DIMENSIONAL CRUSH is a dark synth concept band. Their track “Aftereffects” evokes a crushing sonic landscape—hollow hallway vocals, pulsating rhythms, and an unnerving sense of vastness collapsing in on itself. The goal of this project was to craft a visual identity that matched the music’s energy and could extend across album art, promotional materials, and digital presence.
The Challenge
The core challenge was translating music that feels simultaneously expansive and suffocating into a design language. The visuals needed to echo the band’s eerie atmosphere while remaining flexible enough for multiple applications. A balance had to be struck between:
- Space vs. density — wide, echoing soundscapes versus heavy, crushing beats.
- Clarity vs. distortion — legible identity while keeping a fractured, uneasy tone.
- Concept vs. usability — experimental design that could still live in real-world formats.
Research & Inspiration
I began by immersing myself in the darkwave and synthpunk genres, studying both sonic and visual references. Moodboards included:
- Distorted VHS textures and analog glitches.
- Retro-futurist typography with a cold, mechanical edge.
- Imagery of collapsing architecture, void-like spaces, and fractured light.
- Poster design from 1980s industrial and underground club culture.
This research shaped a foundation where visual tension could mirror musical tension.
Process
- Sketching & Conceptualization
- Explored rough layouts for album covers and promotional posters.
- Played with contrasts: tight grids vs. broken compositions.
- Visual Experiments
- Layered textures (digital decay, cracked walls, blurred overlays).
- Developed distorted typography to echo reverberating vocals.

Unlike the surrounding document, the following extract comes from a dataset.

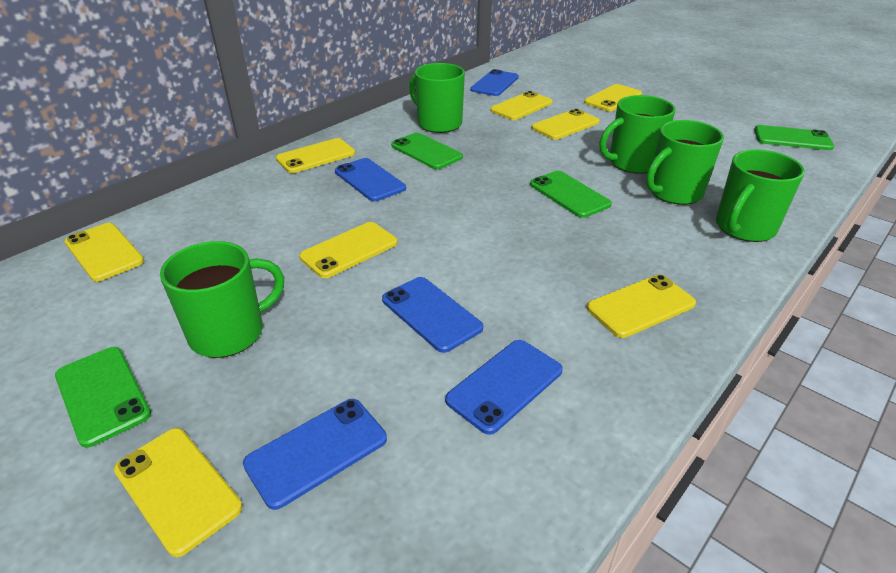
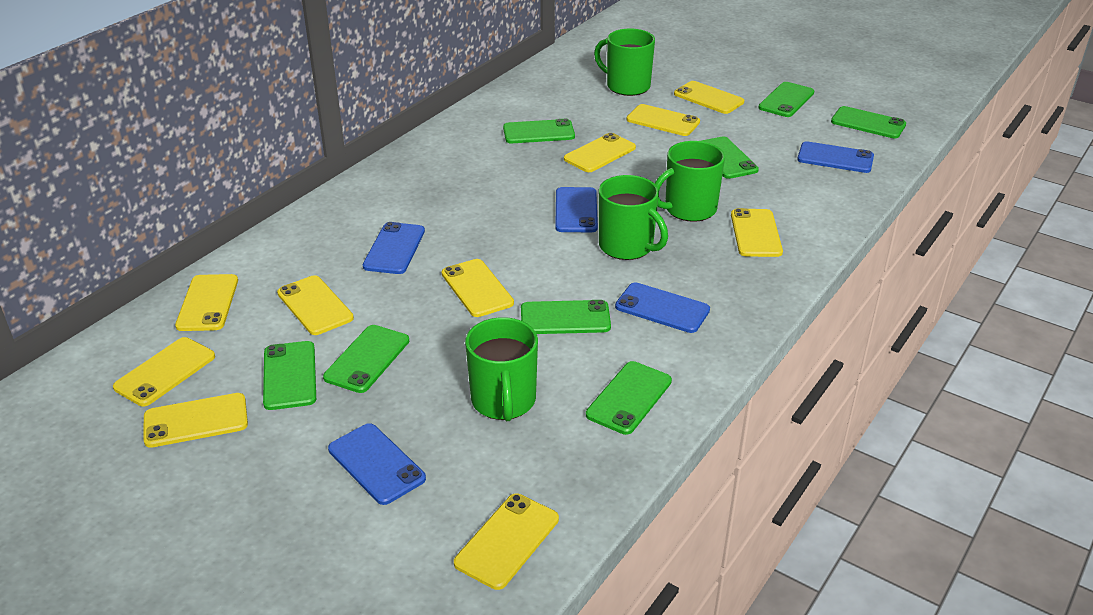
green mug: 5 -> 4
green phone: 4 -> 8
yellow phone: 8 -> 10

- Pushed color palettes toward muted bases with piercing accent tones.
- Iteration
- Tested multiple treatments in mockups (album art, social media banners, live show posters).
- Refined typography to maintain balance between legibility and distortion.
- Adjusted palette to enhance rhythm and movement.
The Solution
The final identity captures the unsettling duality of “Aftereffects”:
- Typography: Angular, mechanical forms disrupted by distortion and fragmentation.
- Textures: Collapsing surfaces, grain, and digital static that evoke disintegration.
- Color Palette: Dark, muted tones interrupted by sharp, electric highlights—mirroring the push-and-pull of sound.
- Layouts: Tight grids fractured by erratic visual breaks, echoing the pacing of the beats.
Deliverables included a set of album cover and digital campaign assets that together form a cohesive, immersive identity system.
Impact
While a conceptual project, the work demonstrates how design can extend music beyond sound, creating a multi-sensory experience. It transforms DIMENSIONAL CRUSH’s track from something you only hear into something you also see and feel.
This project sharpened my skills in:
- Translating abstract sounds into concrete visuals.
- Experimenting with typography under controlled distortion.
- Building flexible systems that function across print and digital platforms.
Reflection
“Aftereffects” taught me the importance of tension in design—how pushing opposites (clarity vs. chaos, density vs. openness) can build an experience that resonates deeply. If expanded further, I’d explore motion graphics and stage visuals to bring the identity into live performance contexts.